В ответном письме Тургенев говорит о тщете всего житейского. «Да, земное все прах и тлен — и блажен тот, кто бросил якорь не в эти бездонные волны». А дальше идут самые, быть может, откровенные, самые сокровенные и самые горькие слова, вышедшие когда-либо из-под пера Тургенева. Слова, без которых не понять до конца творца ншилиста Базарова.
Вот эти слова: «Имеющий веру — имеет всё и ничего потерять не может; а кто ее не имеет — тот ничего не имеет, и это я чувствую тем глубже, что сам я принадлежу к неимущим!» Однако прибавляет, и прибавка эта дорогого стоит: «Но я еще не теряю надежды».
В «Дворянском гнезде» «неимущий» Тургенев говорит устами любимой своей героини Лизы Калитиной: «Христианином нужно быть не для того, чтобы познавать небесное... а для того, что каждый человек должен умереть».
Слова эти написаны менее чем за три года до трагедии, обрушившейся на графиню Ламберт. Двойной трагедии... Сын Елизаветы Егоровны умер 3 ноября, а пятью днями раньше скончался ее родной брат, 40-летний генерал Валериан Егорович Канкрин. Произошло это в Париже, после тяжелой, не оставляющей надежд болезни. Регулярно навещавший его Тургенев хорошо понимал это.
«Я видел Вашего бедного брата незадолго до его кончины, — писал он сестре почившего генерала. — Его исхудалое, желтое, как воск, лицо являло все признаки близкого разрушения — а он метался головой по подушке и два раза сказал мне: «Не хочется умирать». В эту минуту уже жизнь была для него невозможностью, а смерть — необходимостью, естественной и неизбежной».
Тургенев был немногим старше генерала, всего на два года, но, вероятно, не они были решающими в понимании вещей, о которых он рассуждает в письме к дважды — в течение недели — осиротевшей женщине. Просто писатель, в силу хотя бы своей профессии, больше и глубже размышляет о том, о чем военные люди предпочитают, как правило, не думать.
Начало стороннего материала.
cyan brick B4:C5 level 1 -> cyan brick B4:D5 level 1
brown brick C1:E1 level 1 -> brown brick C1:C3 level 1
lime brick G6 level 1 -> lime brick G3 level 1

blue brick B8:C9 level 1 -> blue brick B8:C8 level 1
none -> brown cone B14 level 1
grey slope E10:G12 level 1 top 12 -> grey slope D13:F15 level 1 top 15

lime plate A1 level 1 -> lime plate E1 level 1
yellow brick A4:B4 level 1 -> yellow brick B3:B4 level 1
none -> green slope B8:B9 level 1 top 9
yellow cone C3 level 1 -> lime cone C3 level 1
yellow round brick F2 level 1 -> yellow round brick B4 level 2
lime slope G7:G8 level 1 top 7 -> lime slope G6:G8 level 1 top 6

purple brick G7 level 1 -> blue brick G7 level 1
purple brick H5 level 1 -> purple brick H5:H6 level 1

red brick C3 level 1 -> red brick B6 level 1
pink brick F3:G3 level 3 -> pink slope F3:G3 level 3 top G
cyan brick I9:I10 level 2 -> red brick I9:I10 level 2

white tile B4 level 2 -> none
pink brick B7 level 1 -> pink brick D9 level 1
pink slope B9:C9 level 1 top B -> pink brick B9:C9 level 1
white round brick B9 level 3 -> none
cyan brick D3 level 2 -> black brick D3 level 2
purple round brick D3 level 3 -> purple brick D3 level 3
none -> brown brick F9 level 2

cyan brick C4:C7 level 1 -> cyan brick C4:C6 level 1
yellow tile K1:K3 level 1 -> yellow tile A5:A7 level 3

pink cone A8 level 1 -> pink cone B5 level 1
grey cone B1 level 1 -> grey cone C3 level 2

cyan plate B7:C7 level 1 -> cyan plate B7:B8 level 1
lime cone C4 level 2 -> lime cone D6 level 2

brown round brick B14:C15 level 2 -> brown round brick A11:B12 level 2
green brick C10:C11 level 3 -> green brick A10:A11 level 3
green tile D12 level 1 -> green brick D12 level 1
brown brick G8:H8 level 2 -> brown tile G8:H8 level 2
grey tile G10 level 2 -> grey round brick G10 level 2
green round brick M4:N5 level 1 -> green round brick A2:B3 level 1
«Естественность смерти гораздо страшнее ее внезапности или необычайности. Одна религия может победить этот страх...» — так пишет, упрямо возвращаясь к тому, о чем говорил в предыдущем письме, нигилист Тургенев. (По словам хорошо информированного, как сказали бы мы теперь, А. А. Краевского, когда-то помогавшего Пушкину в издании «Современника», а ныне 73-летнего редактора имеющей европейский резонанс газеты «Голос», Александр III, узнав о кончине писателя, бросил: «Одним нигилистом меньше».)
И продолжает: «Но сама религия должна стать естественной потребностью в человеке, — а у кого ее нет — тому остается только с легкомыслием или стоицизмом (в сущности это все равно) отворачивать глаза».
Затем Тургенев рассказывает, с чужих, правда, слов, о смерти жены русского посланника в Голландии, которая отошла в мир иной с необычайной легкостью: «Открытая дверь заперлась — и только». Этот житейский образ, однако, не устраивает писателя. «Неужели тут и конец! — восклицает он. — Неужели смерть есть не что иное, как последнее отправление жизни?»
Так, может быть, вот она, разгадка извечной тайны: смерть — это всего-навсего последнее отправление жизни, не более. Но если так, откуда тот леденящий душу страх, который на заре жизни испытал на горящем корабле будущий классик и позорное воспоминание о котором с тех пор тащилось за ним как шлейф?
В том же 1861 году обстоятельства вновь неприятно и грубо напомнили ему об этом далеком эпизоде. Случилось это за несколько месяцев до «двойной трагедии» графини Ламберт, в самом конце весны, когда Тургенев и Лев Толстой приехали в гости к Фету в его имение Степановка. Хозяин, естественно, был свидетелем ссоры двух писателей, происшедшей, на первый взгляд, из-за пустяка — речь шла всего-навсего о принципах воспитания детей. Тургенев говорил, о своей незаконнорожденной (от вольнонаемной белошвейки Авдотьи Ивановой) дочери, занимающейся под присмотром английской гувернантки благотворительностью.